The reaction produces a very fine precipitate of sulfur that makes to solution cloudy so that the black cross gradually disappears when viewed through the test tube.
The rate is found from the time this takes to happen.
Step 1
Use the slider to set the temperature.
Step 2
Click the "Add HCl" button to add 1cm³ of hydrochloric acid to 10cm³ of the sodium thiosulfate solution.
Step 3
Use the reaction time slider to change the reaction time and find the time for the black cross to disappear.
It is quite hard to judge when this occurs, so you should repeat the measurement 2 or 3 times, recording your results in seconds each time.
Step 4
Use the "Reset" button to reset the experiment and then repeat at a new temperature.
The test tubes fit through holes in the lid and this serves to hold them upright.
The temperature is varied by adding hot water (e.g. from a kettle). The reaction time is typically less that 2 minutes, to the temperature of the
reaction will not change much, especially at lower temperatures.
However, to allow for any change record the temperature at the start and end of the reaction and then average.
The reaction time t = time for the cross to 'disappear' is a measure of the time to produce a fixed mass of sulfur precipitate at the
various temperatures. The reaction rate is the proportional to 1/t.

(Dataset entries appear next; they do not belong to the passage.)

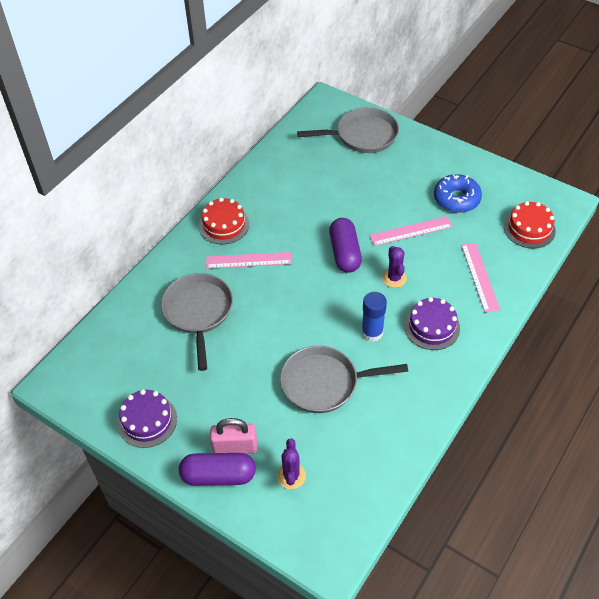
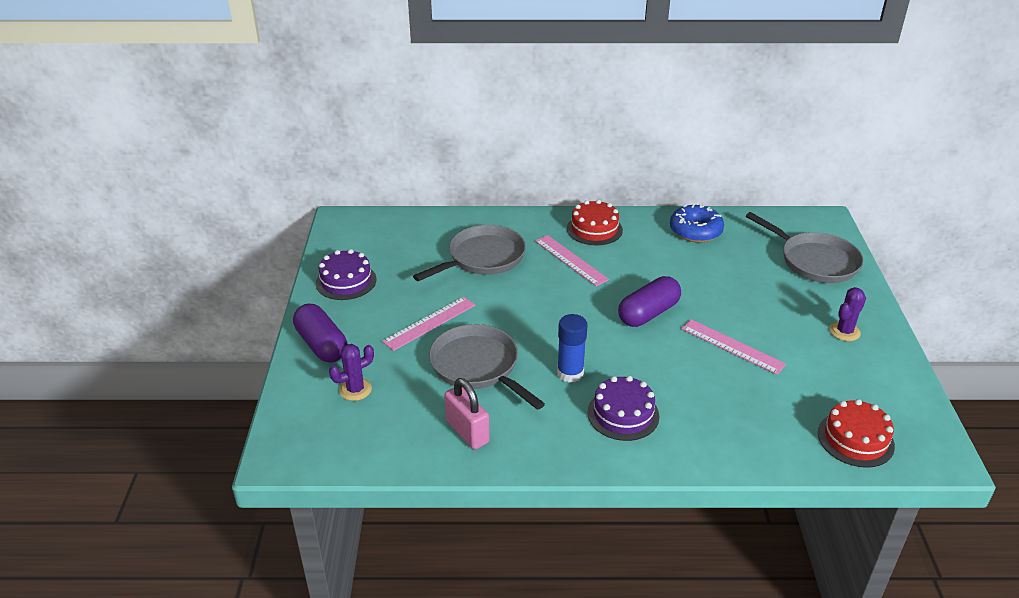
camera: 55 degrees right, 15 degrees down
(235, 447) = (358, 342): pink padlock -> pink padlock (467, 432)
(394, 278) = (656, 360): purple cactus -> purple cactus (844, 331)
(456, 199) = (820, 362): blue donut -> blue donut (695, 231)
(480, 276) = (733, 424): pink ruler -> pink ruler (429, 323)

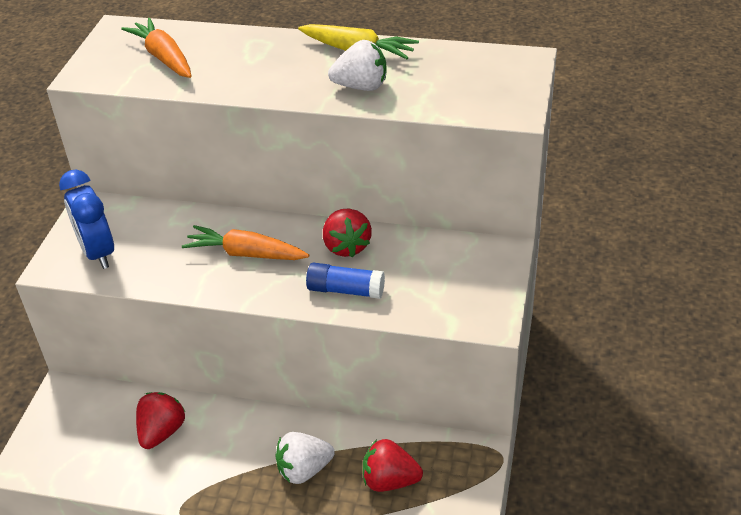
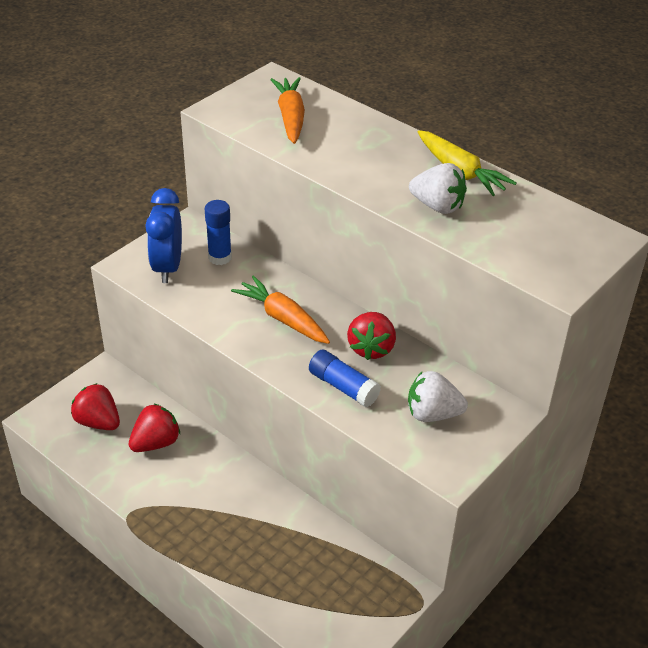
camera: 25 degrees right, 0 degrees up
(144, 223) = (220, 257): none -> blue glue stick
(304, 470) = (246, 530): white strawberry -> white strawberry (432, 414)
(390, 480) = (310, 575): red strawberry -> red strawberry (98, 422)

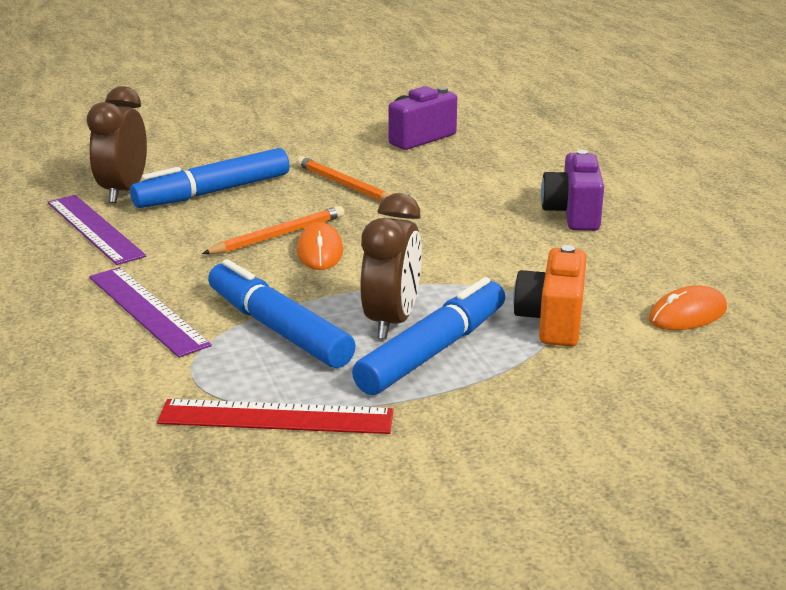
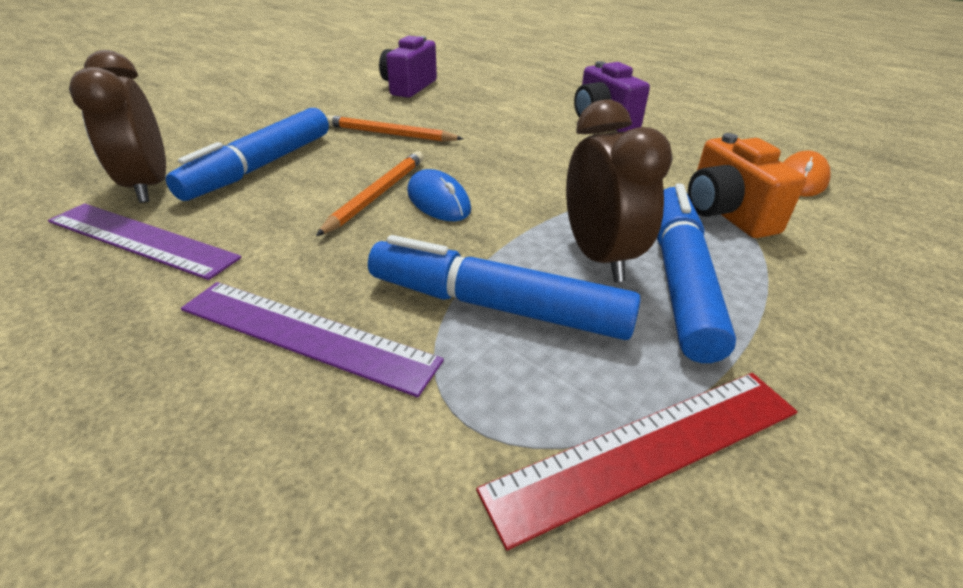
camera: 30 degrees left, 10 degrees up
(320, 251) = (438, 201): orange mouse -> blue mouse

Plot a graph of temperature against 1/t.
Svante August Arrhenius (1859 – 1927) was a Swedish scientist. Originally a physicist, but often referred to as a chemist,
Arrhenius was one of the founders of the science of physical chemistry. He received the Nobel Prize for Chemistry in 1903,
The Arrhenius equation gives the dependence of the rate constant of a chemical reaction on the absolute temperature.

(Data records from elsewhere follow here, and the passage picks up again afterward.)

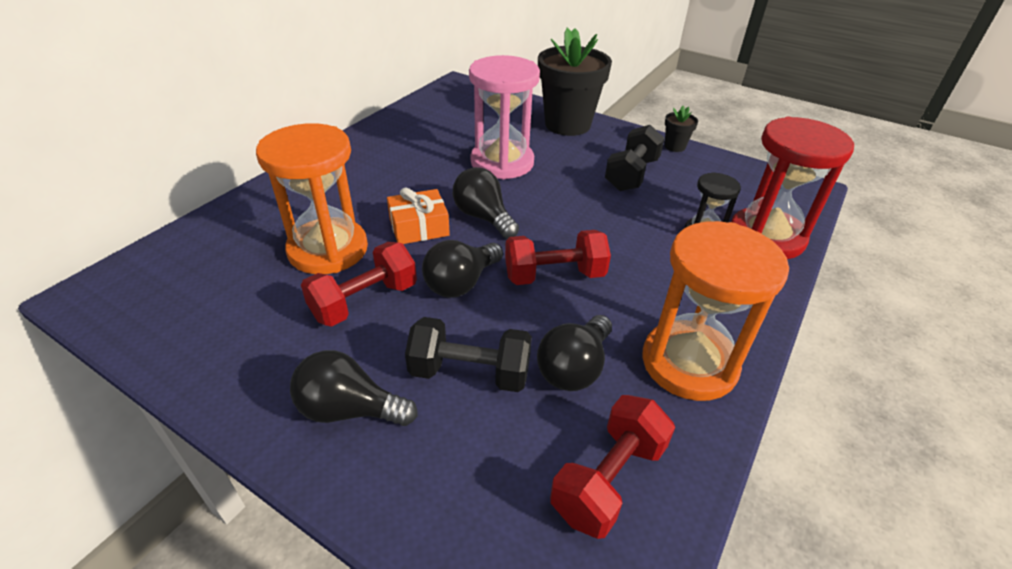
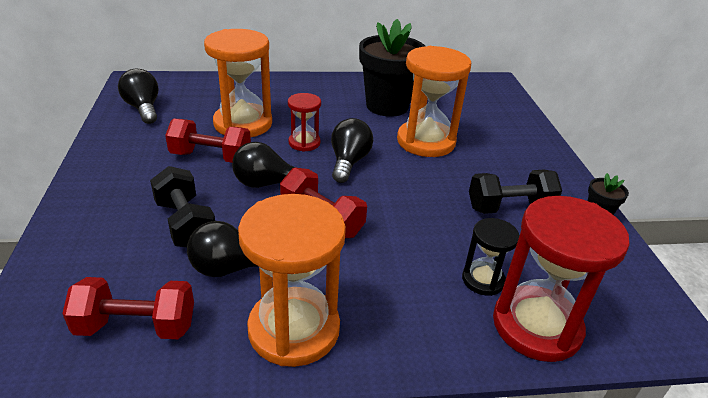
camera: 50 degrees right, 5 degrees down
(349, 410) = (118, 194): black light bulb -> black light bulb (143, 108)
(419, 227) = (304, 143): orange gift -> red hourglass
(502, 162) = (426, 141): pink hourglass -> orange hourglass
(567, 124) = (529, 148): black flower pot -> black flower pot (387, 106)

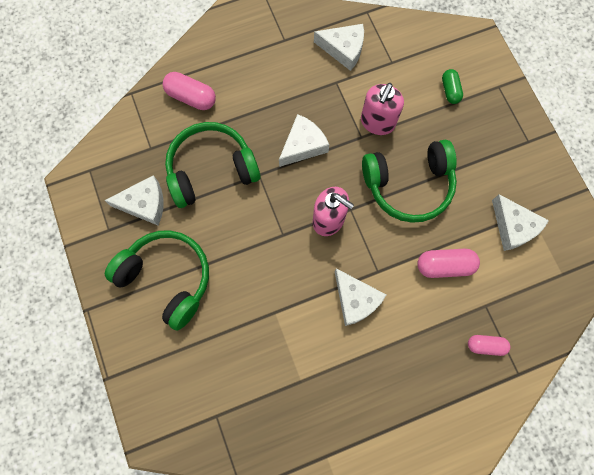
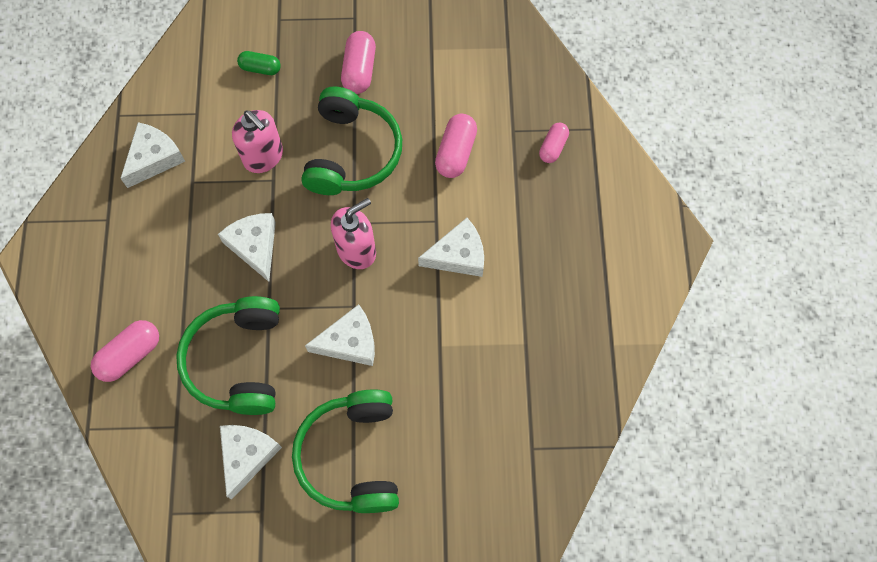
camera: 70 degrees left, 5 degrees down
(167, 279) = (353, 456): green headphones -> green headphones turned 60 degrees counterclockwise
(483, 163) = (359, 70): none -> pink capsule
(513, 227) = (441, 71): white cheese -> white cheese (350, 342)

$$k = {A e^{- { E_a \over RT}}} $$
where
k is the rate constant for the reaction, T is the absolute (kelvin) temperature, Ea is the activation energy for the reaction, R is the universal gas constant, A is a constant specific to the chemical reaction.
Taking natural logarithms of both side of the equations gives
$$ln(k) = A - { E_a \over RT} $$
Since \(k \propto \text {rate of reaction = 1/t} \), the equation above can be written as
$$ln(rate) = A - { E_a \over RT} $$
Therefore a graph of ln(rate) against 1/T should be a straight line. Use your results to plot a graph like the one shown above. Draw a best fit
straight line, calculate the gradient and hence find a value for the activation energy.